Use the evaluation questions from the quick-reference table as your demo script. Ask each vendor to demonstrate bidirectional sync live rather than describe it, request adherence evidence rather than accept the marketing figure, and confirm exactly which CPT codes the platform tracks natively. The difference between a platform that claims a capability and one that can show it in your environment is where the $89,247 average cost of choosing wrong gets decided.
A platform like Physitrack tends to rise to the top for buyers who weight integration depth, regulatory maturity, and multilingual reach heavily and refuse to compromise on any of them. That profile describes enterprise health systems and multi-site networks that need embedded Epic workflows, ISO 27001 and ISO 13485 certification, native RTM billing across multiple CPT codes, and patient-facing content in their patients' actual languages. If your scorecard weights two or three of these as non-negotiable, the field narrows quickly to the few platforms built to carry all of them at once.
Frequently Asked Questions
What is the difference between HEP software and a PT EMR, and do I need both?
HEP software prescribes home exercise programs, tracks patient adherence, and captures outcomes between visits. A PT EMR manages clinical documentation, scheduling, and billing inside the practice. Physitrack works as a patient engagement and remote monitoring platform that connects to your EMR rather than replacing it, so most clinics run both and integrate them.
How long does HEP software implementation typically take?
A standard rollout reaches full deployment within about 60 days, moving through setup, staff training, and monitoring phases. Physitrack enterprise onboarding runs 4 to 6 weeks with phased rollout planning, EHR integration testing, and training. Plan for a temporary productivity dip in the first weeks before charting time returns to baseline.
Which CPT codes does RTM-enabled HEP software support?
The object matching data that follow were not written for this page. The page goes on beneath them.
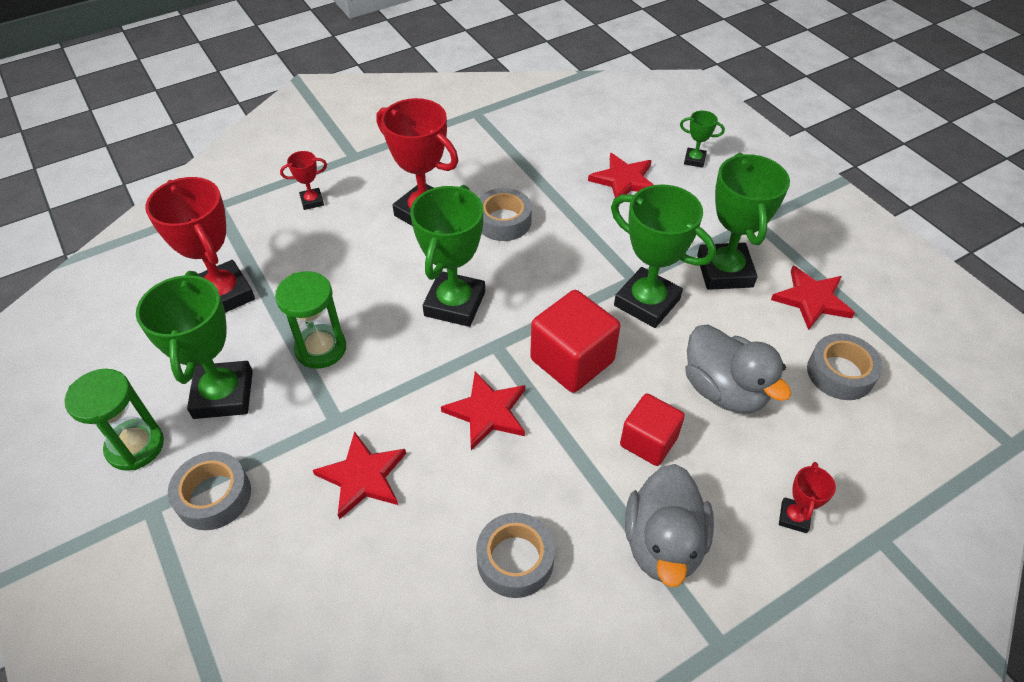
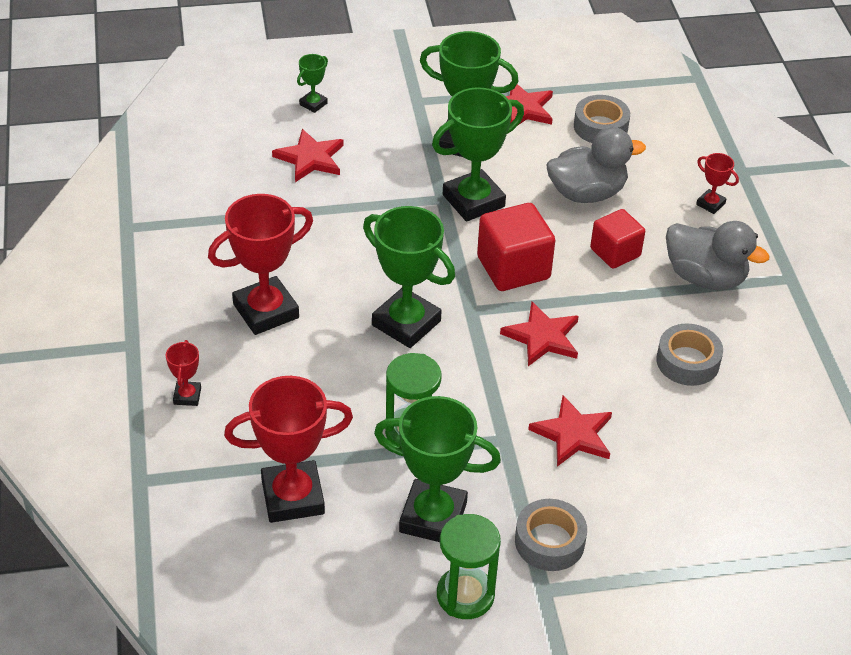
camera: 70 degrees left, 5 degrees down
(503, 221) = (315, 257): grey tape -> none

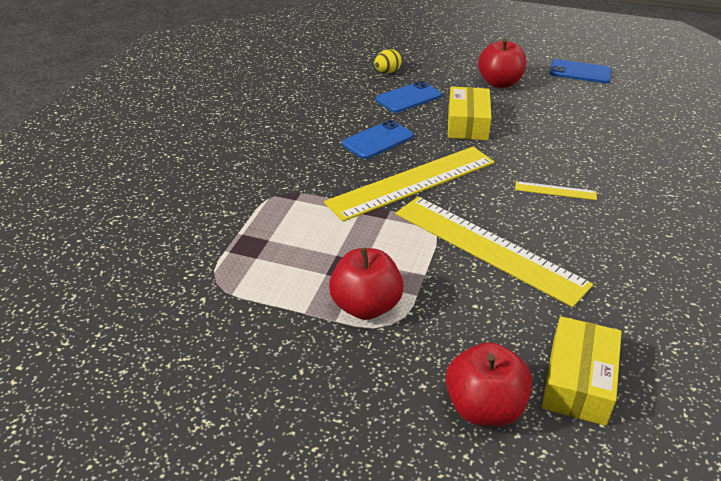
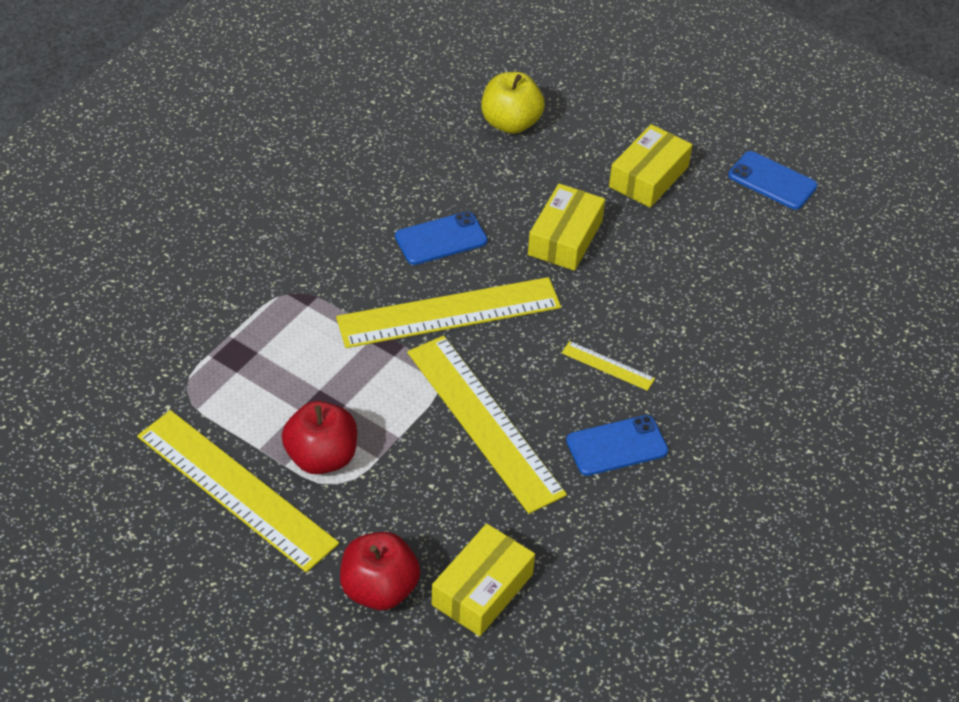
camera: 15 degrees right, 10 degrees up
(298, 352) = (236, 489): none -> yellow ruler
(387, 72) = (510, 123): yellow egg -> yellow apple
(408, 98) = (514, 176): blue phone -> blue phone (616, 446)
(499, 83) = (648, 177): red apple -> yellow box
Remote therapeutic monitoring commonly bills under codes 98975, 98977, and 98980, each tied to a 16-day data collection requirement per cycle. Physitrack's RTM module supports six CPT codes including 99453, 99454, 99457, 99458, 99490, and 99491. Confirm with any vendor whether the platform tracks the data-collection threshold automatically rather than requiring manual logs.
What security certifications should I require from a vendor?
US buyers should treat HIPAA compliance and SOC 2 attestation as the floor, with the 2026 HIPAA Security Rule making encryption and MFA mandatory. Physitrack holds ISO 27001, ISO 13485, SOC 2 Type II, and HIPAA compliance across patient data touchpoints. International buyers should add ISO 27001 and GDPR as evidence of a mature quality management system.
How do I evaluate exercise library quality beyond the number of exercises listed?
Library quality depends on specialty breadth, production standards, and how easily you can adapt exercises to a patient's pain level, equipment, or home setup. Physitrack offers 18,000+ professionally filmed exercises across orthopedic, neurological, and pediatric specialties, plus the option to add custom clinician-recorded video. Ask whether you can modify and assign exercises without navigating multiple screens.